Y miró a la señorita Elisa con tanta intención que, en el rincón de la sala, Eugenia cuchicheó para sus fieles:

—Está claro que el Bello lo que quiere es pasar por aquí y que le inviten a quedarse. Esta mañana temprano habrá descubierto la llave y la ha escondido, porque la entrada independiente no le interesa ni pizca y todas sabemos la razón, ¿no?

Las otras, con muchas risitas, afirmaron.

Cuando el señor Bello y sus alumnos entraron en la casona, doña María se encaró con él, preguntándole si había tomado la llave de la puerta de la cuadra que daba a la calle.

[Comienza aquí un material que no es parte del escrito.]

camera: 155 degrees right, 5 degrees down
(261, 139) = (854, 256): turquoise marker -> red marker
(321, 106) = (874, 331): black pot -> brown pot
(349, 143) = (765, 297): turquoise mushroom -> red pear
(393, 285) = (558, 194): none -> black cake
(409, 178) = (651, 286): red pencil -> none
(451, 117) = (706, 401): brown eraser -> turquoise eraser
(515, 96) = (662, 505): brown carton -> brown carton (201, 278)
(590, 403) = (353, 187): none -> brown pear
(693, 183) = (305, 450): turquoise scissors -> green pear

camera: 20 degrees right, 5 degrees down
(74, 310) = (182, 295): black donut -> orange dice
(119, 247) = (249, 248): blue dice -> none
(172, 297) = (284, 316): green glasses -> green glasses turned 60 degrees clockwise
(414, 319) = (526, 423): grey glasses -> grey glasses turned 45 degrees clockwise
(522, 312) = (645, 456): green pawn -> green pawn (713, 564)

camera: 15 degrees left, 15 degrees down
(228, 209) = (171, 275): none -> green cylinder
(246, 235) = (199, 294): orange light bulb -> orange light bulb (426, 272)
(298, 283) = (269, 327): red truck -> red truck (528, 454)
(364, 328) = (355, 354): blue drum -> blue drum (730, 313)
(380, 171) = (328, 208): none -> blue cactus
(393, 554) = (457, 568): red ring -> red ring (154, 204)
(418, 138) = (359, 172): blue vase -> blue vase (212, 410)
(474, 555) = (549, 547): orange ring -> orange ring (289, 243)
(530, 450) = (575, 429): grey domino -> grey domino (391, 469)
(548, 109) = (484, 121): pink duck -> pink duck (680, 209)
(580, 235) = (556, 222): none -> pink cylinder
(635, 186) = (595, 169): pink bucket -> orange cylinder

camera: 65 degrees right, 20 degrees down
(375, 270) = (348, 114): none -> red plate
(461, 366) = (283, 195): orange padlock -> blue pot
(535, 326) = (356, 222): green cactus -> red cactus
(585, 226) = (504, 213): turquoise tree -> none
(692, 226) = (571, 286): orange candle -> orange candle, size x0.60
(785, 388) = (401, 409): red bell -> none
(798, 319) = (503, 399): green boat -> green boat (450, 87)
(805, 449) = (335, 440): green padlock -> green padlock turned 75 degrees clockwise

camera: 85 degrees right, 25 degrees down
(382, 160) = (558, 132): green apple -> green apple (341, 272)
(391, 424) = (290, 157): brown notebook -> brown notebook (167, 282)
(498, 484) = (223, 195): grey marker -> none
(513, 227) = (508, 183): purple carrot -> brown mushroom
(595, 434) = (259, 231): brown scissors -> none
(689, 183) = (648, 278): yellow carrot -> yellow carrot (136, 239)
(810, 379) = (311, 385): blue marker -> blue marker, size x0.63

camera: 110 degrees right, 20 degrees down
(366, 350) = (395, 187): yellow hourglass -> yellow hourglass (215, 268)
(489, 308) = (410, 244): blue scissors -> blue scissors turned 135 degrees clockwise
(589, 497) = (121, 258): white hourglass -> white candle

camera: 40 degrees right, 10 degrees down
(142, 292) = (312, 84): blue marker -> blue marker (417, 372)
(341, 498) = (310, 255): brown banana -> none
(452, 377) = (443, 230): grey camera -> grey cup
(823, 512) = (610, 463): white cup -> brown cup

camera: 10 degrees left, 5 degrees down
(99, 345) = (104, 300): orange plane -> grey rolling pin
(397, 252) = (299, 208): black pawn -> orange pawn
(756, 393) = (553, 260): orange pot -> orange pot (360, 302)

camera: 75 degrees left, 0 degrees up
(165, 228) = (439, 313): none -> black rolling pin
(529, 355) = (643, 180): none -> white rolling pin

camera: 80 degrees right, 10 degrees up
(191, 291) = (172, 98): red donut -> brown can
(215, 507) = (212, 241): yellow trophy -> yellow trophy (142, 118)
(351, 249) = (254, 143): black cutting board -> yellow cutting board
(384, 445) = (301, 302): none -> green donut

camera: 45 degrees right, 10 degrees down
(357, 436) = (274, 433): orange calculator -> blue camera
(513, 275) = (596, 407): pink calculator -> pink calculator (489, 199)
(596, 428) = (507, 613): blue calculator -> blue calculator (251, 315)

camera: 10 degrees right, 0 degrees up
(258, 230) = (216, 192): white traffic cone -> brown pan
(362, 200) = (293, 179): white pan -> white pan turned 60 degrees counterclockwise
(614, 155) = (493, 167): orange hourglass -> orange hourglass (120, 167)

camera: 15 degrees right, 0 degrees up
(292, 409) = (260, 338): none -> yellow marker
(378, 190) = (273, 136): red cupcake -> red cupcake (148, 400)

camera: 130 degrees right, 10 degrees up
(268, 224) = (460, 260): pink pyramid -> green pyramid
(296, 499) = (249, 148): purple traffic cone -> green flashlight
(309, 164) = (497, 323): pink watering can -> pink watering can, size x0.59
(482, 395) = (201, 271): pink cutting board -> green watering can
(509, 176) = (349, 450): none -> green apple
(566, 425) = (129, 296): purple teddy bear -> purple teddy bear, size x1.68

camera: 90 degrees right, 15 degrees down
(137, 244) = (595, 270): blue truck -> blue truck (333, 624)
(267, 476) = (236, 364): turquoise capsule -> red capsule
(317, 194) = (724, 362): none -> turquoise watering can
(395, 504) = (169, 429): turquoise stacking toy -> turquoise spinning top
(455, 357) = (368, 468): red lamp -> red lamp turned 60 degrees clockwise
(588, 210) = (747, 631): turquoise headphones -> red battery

—Señora, ignoraba que existiera tal llave, aunque, desde luego, he visto esa puerta. Como usted no nos la indicó para nada, supuse que no deseaba que la utilizáramos al objeto de… poder controlarnos.

La más sorprendida fue Eugenia. ¿Así que Bello era más enérgico de lo que parecía?

La señora murmuró una excusa y se retiró. Cuando las alumnas se dirigían al comedor, el profesor y los niños cruzaban el patio para entrar en la cuadra, llevando con ellos a Petra y a León.